A Martello Tower, onde se passa a primeira cena da revolucionária obra de Joyce
Stephen Dedalus e Leopoldo Bloom não poderiam imaginar que 16 de junho de 1904, um dia como outro qualquer, pudesse ganhar tanta importância para além das suas 24 horas, motivando, a cada ano, uma série de saraus, debates, mostras de filmes e leituras dramatizadas. E, principalmente, brindes, muitos brindes, em pubs e bares nas mais diversas partes do mundo, incluindo cidades brasileiras. Se você ainda não sabe do que estamos falando, aproveite o Bloomsday, data que comemora a obra do escritor James Joyce e que, ultrapassando seu universo, transformou-se numa grande celebração da arte e da vida.
O dia escolhido é o mote do romance Ulisses, obra central do escritor, lançado em 1922. Foi em 16 de junho que os personagens Stephen Dedalus e Leopoldo Bloom iriam, mais uma vez, cruzar a cidade de Dublin, na Irlanda do Norte. Enquanto tocam suas vidas comezinhas, os mais diversos sentimentos os atravessam, da vitória ao peso da traição.

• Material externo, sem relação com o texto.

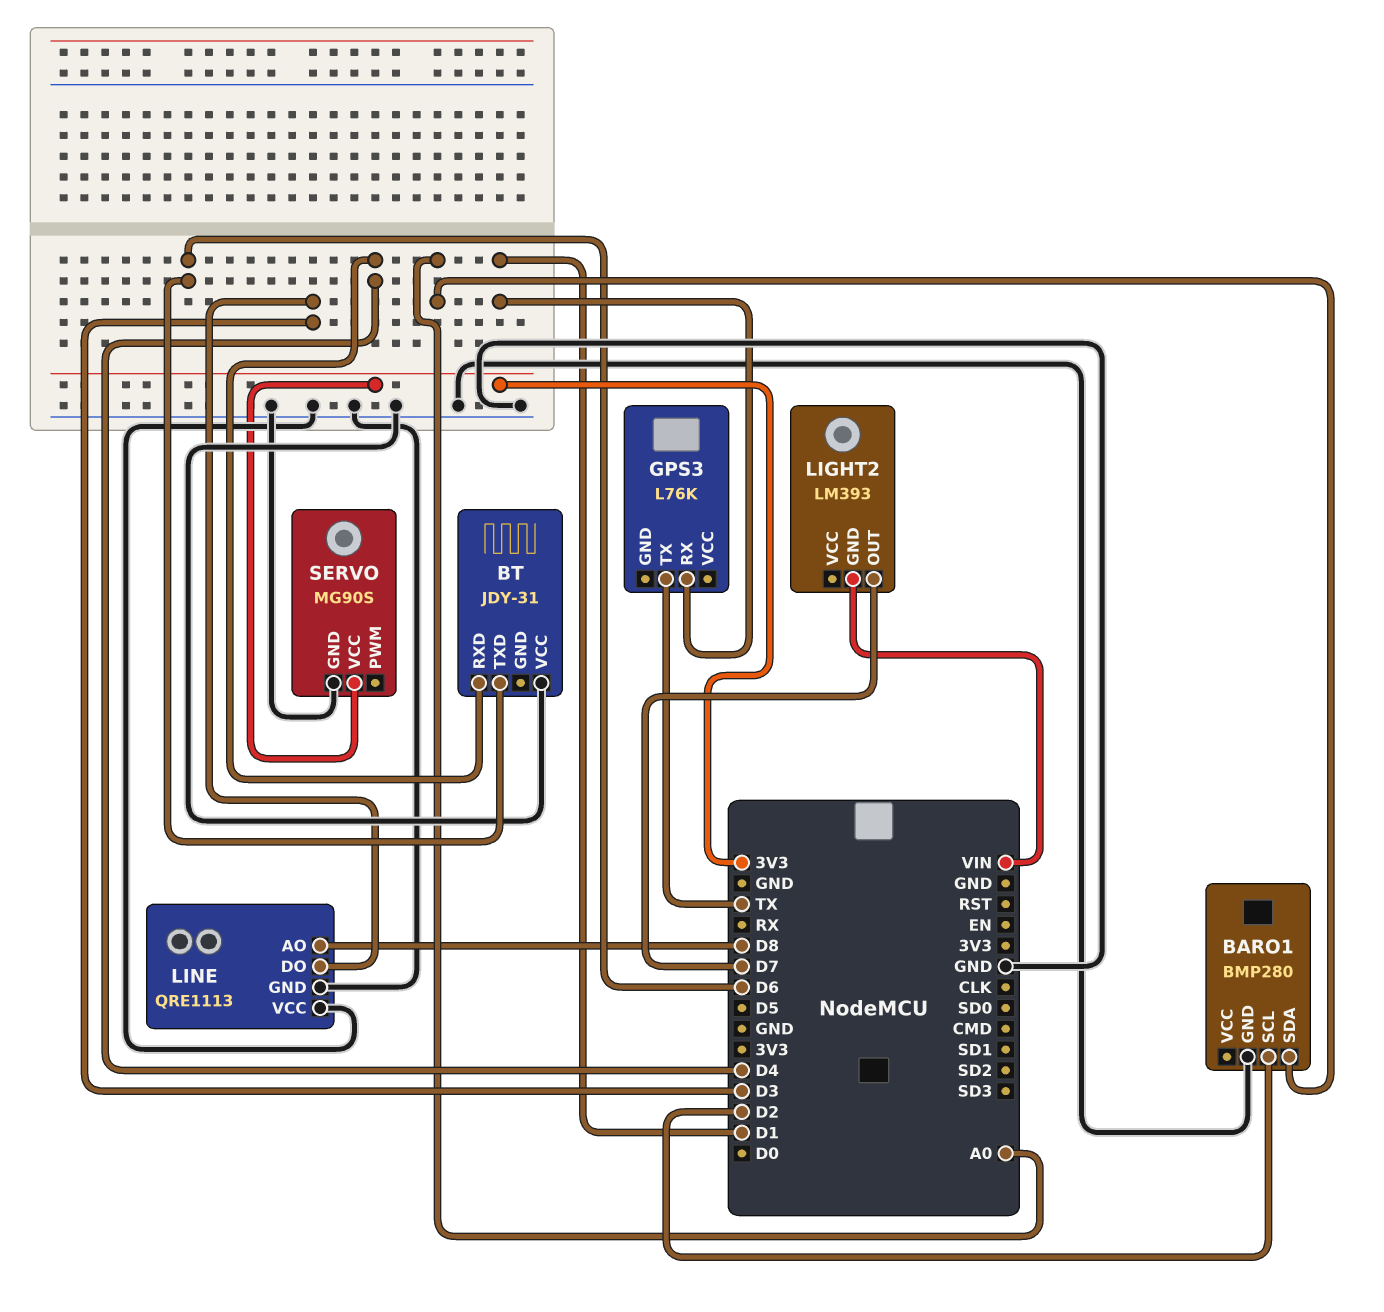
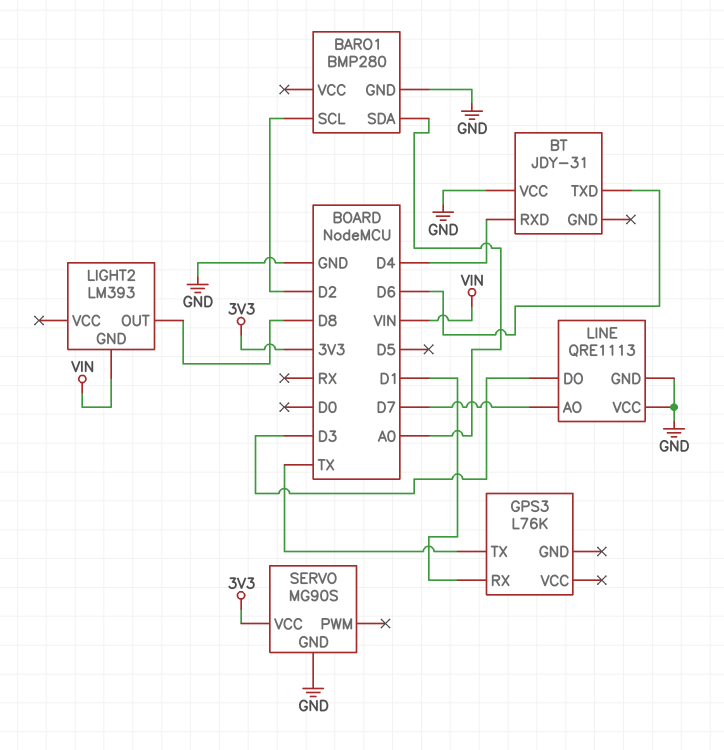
LIGHT2 pin OUT: D7 -> D8
LINE pin AO: D8 -> D7

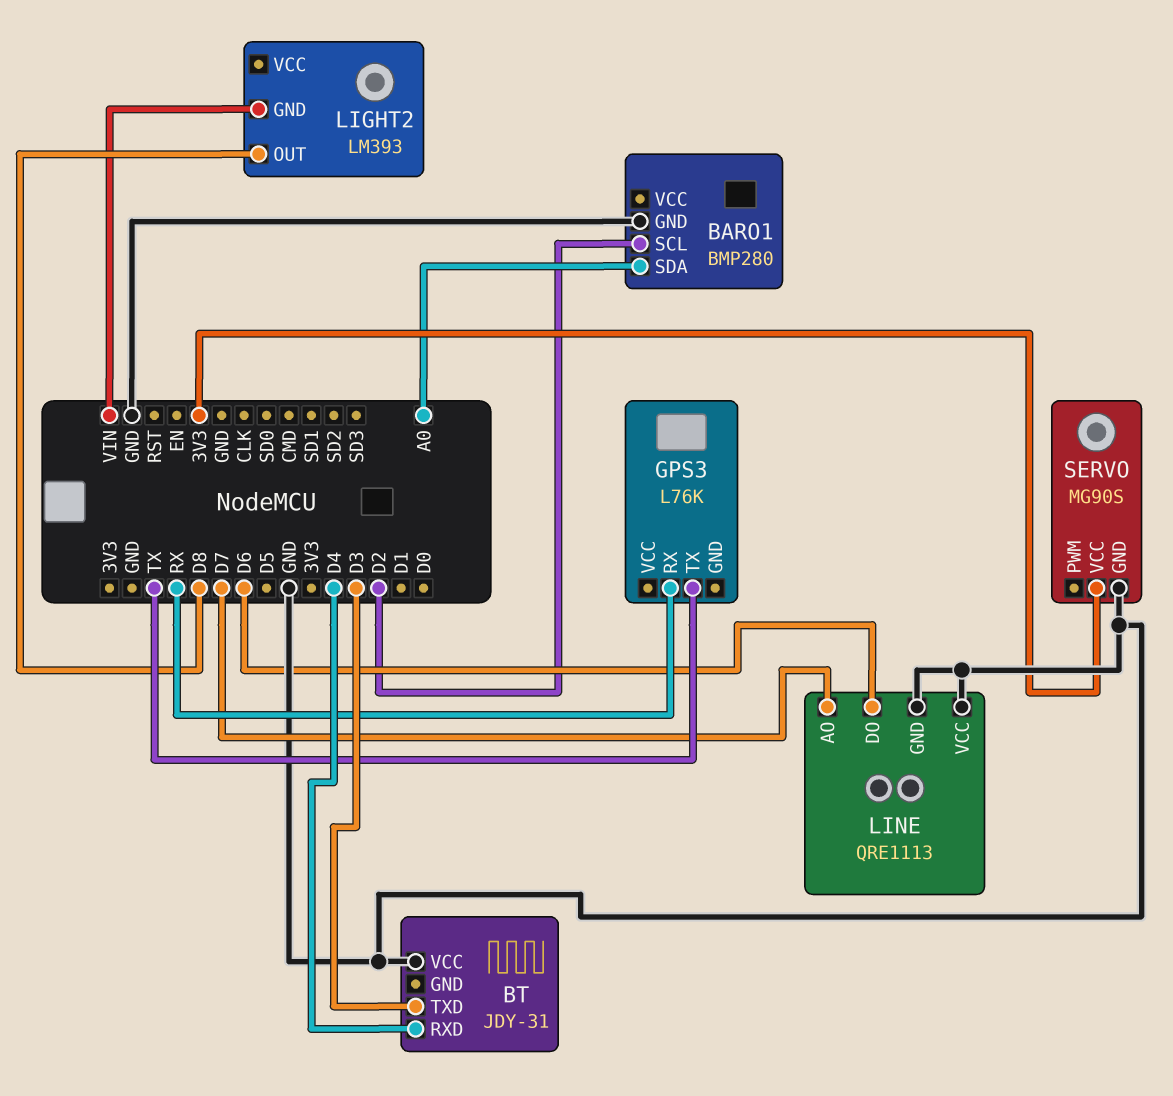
BT pin TXD: D6 -> D3
GPS3 pin RX: D1 -> RX
LINE pin DO: D3 -> D6

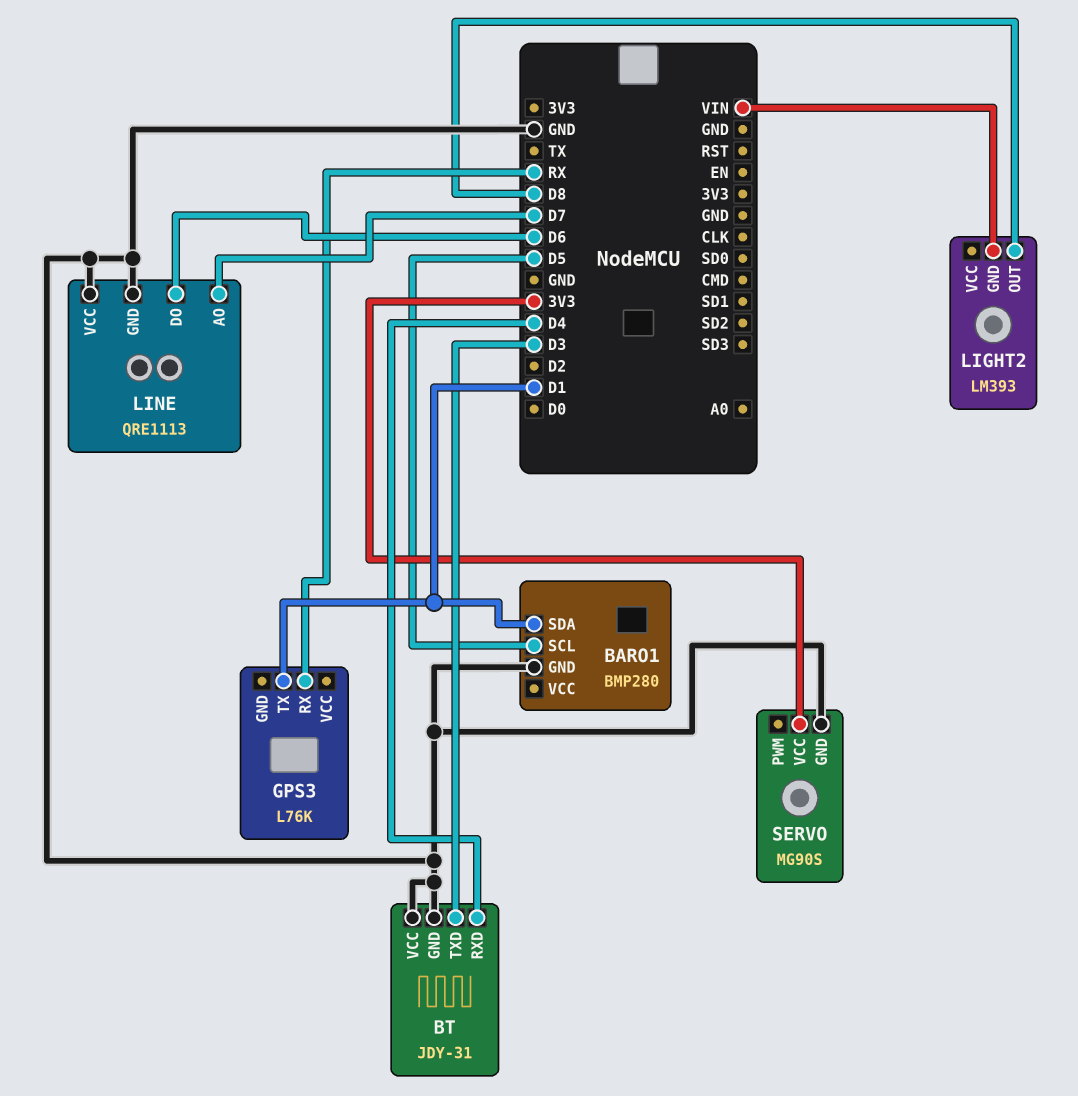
BARO1 pin SCL: D2 -> D5
BARO1 pin SDA: A0 -> D1
BT pin GND: none -> GND
GPS3 pin TX: TX -> D1

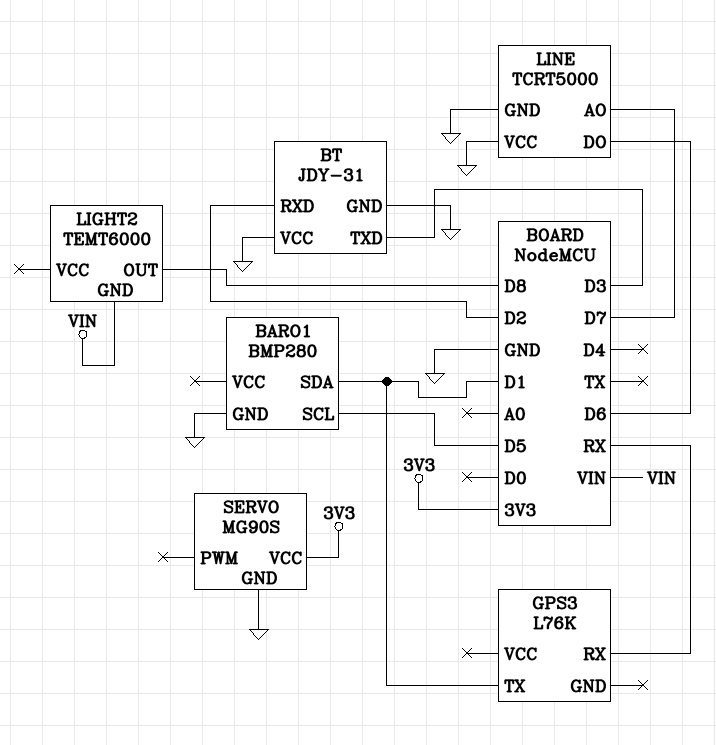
BT pin RXD: D4 -> D2
LIGHT2: LM393 -> TEMT6000
LINE: QRE1113 -> TCRT5000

"No livro, Joyce se propôs a concentrar num único dia todas as peripécias apresentadas na Odisseia, de Homero. Só que, ao invés de um herói, temos como protagonista Leopoldo Bloom, um judeu de origem húngara radicado na Irlanda que trabalha como agente publicitário, ou seja, uma pessoa comum. Nada de extraordinário ocorre no dia que se transcorre a narrativa, mas todas as emoções humanas estão de alguma maneira contidas em Bloom e nos demais personagens, seja em suas ações ou pensamentos", explica Marcelo Tápia, poeta, tradutor e diretor da Casa Guilherme de Almeida.

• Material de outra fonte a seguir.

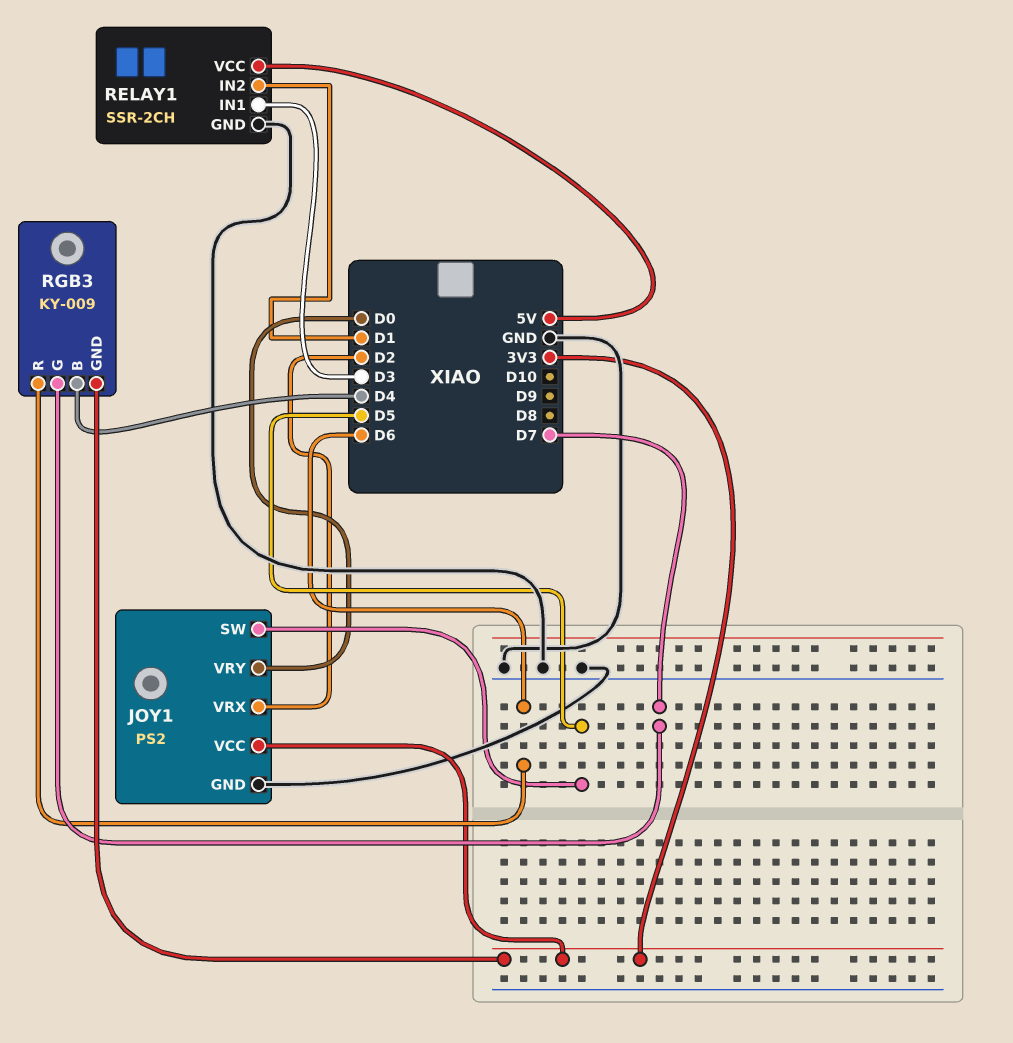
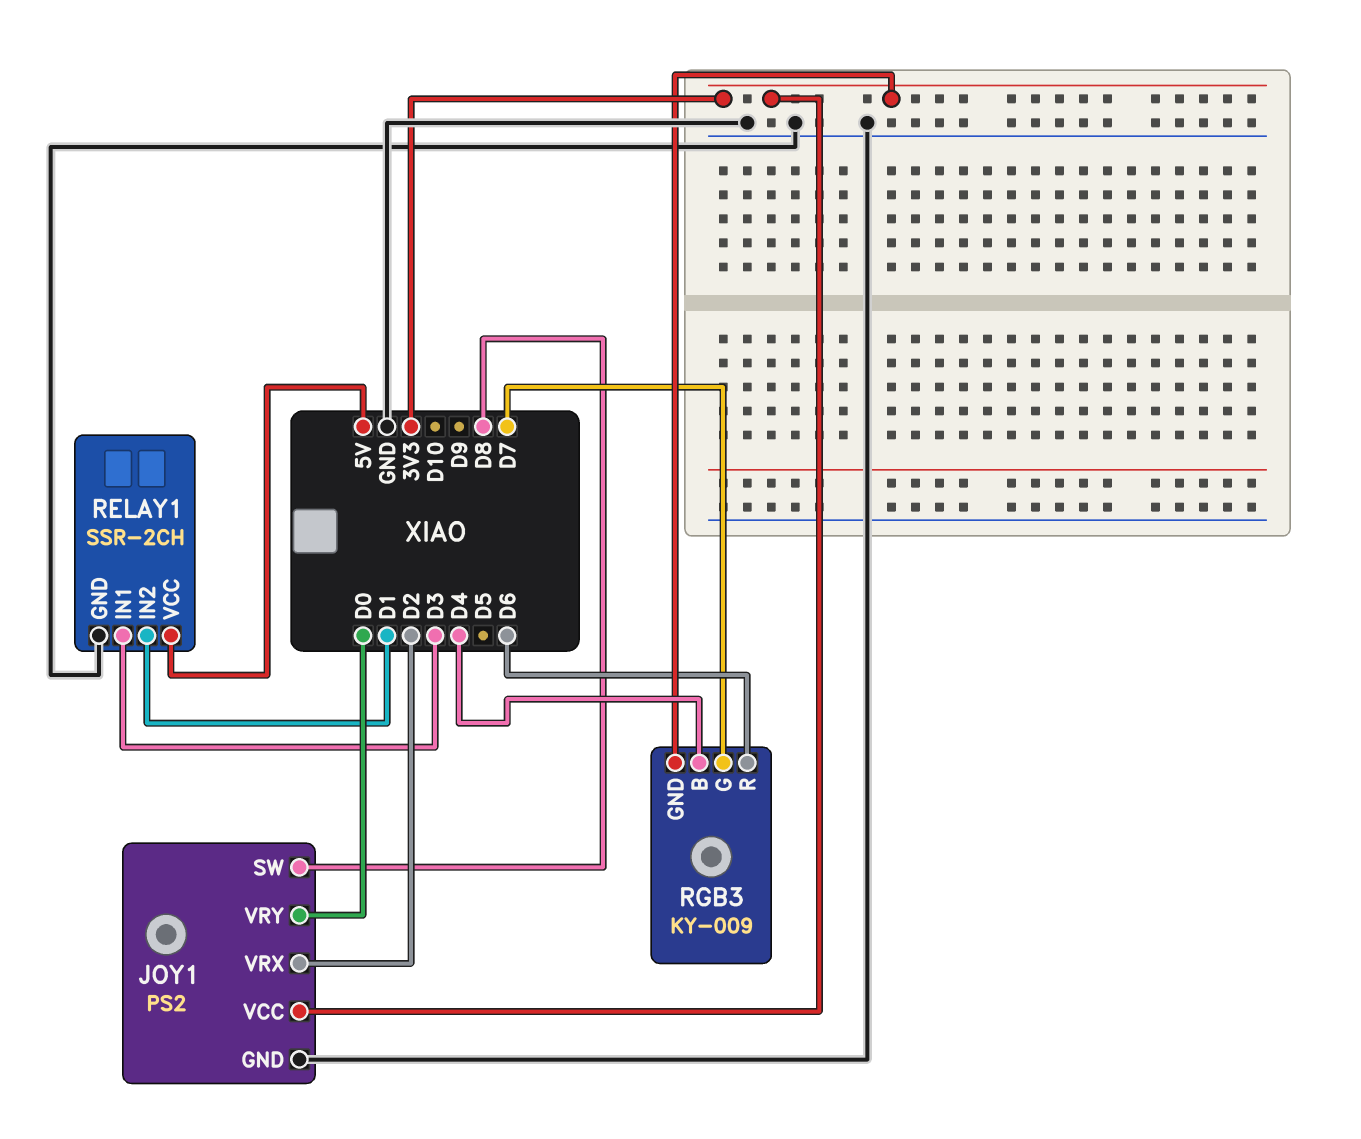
JOY1 pin SW: D5 -> D8

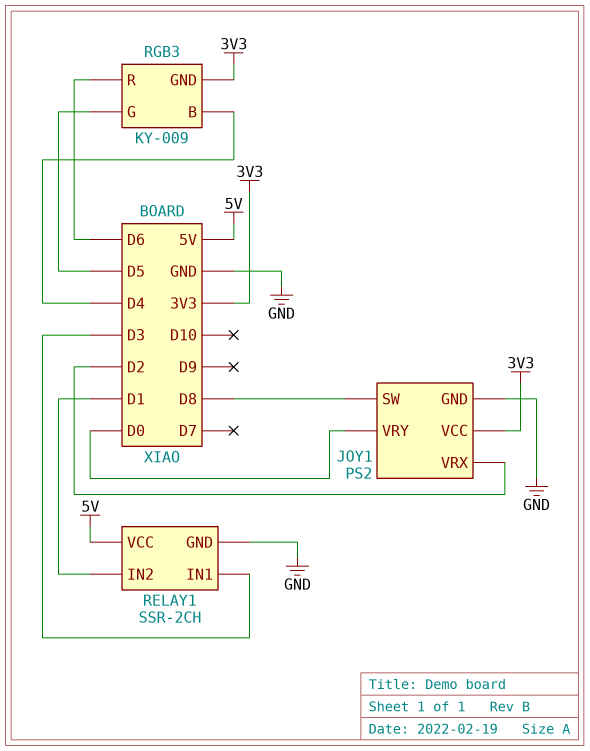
RGB3 pin G: D7 -> D5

Apesar do autoexílio, Joyce utiliza histórias e hábitos da Irlanda nas suas obras
O escritor se valeu das mais diversas formas e estruturas para explorar esse universo, como paródias, piadas, inversões semânticas e, principalmente, fluxos de consciência. A estrutura por ele criada apresenta os pensamentos internos dos personagens atravessando os caminhos da narrativa e do mundo exterior onde ela se dá. A radicalidade da proposta, junto com passagens repletas de erotismo e de questões político-culturais, além de temas espinhosos como adultério, levaram à proibição do livro em diversos países. No entanto, o estrago já estava feito e Ulisses marcaria todos os demais romances posteriormente escritos, fazendo da obra uma referência universal.
Das prateleiras para a rua
Foi o próprio Joyce, junto com um grupo de amigos, que iniciou a celebração, escolhendo um pub para beber até o último cliente. O dia 16 de junho, aliás, tinha para ele uma importância além da obra: foi a data em que conheceu Nora Barnacle, mulher por quem se apaixonou e morou junto por toda a vida. À medida que a fama e a importância da obra se espalhavam pelo mundo, o Bloomsday passava a ser comemorado em outras cidades, ultrapassando os círculos letrados e ilustrados.
No Brasil, a celebração foi iniciada pelo poeta Haroldo de Campos, em 1988. O amigo Tápia relembra. "Começou como uma atividade da sociedade de amigos de Joyce, com a celebração num bar. A partir daí, o evento segue ininterrupto, alcançando a 24ª edição", diz o poeta, destacando que é o evento de maior longevidade da literatura nacional.
Foto: Divulgação
Atores interpretam passagens do livro em plena Avenida Paulista, na celebração de 2006
A fama de "difícil" é outro chamariz, segundo Tápia. "A dificuldade está mais em familiarizar com linguagem empregada, como os fluxos de consciência, que colocam os pensamentos no meio da narrativa. Talvez seja também pela primeira tradução brasileira, feito por Antônio Houassis. Tudo isso desperta curiosidade e faz da leitura é um desafio", complementa.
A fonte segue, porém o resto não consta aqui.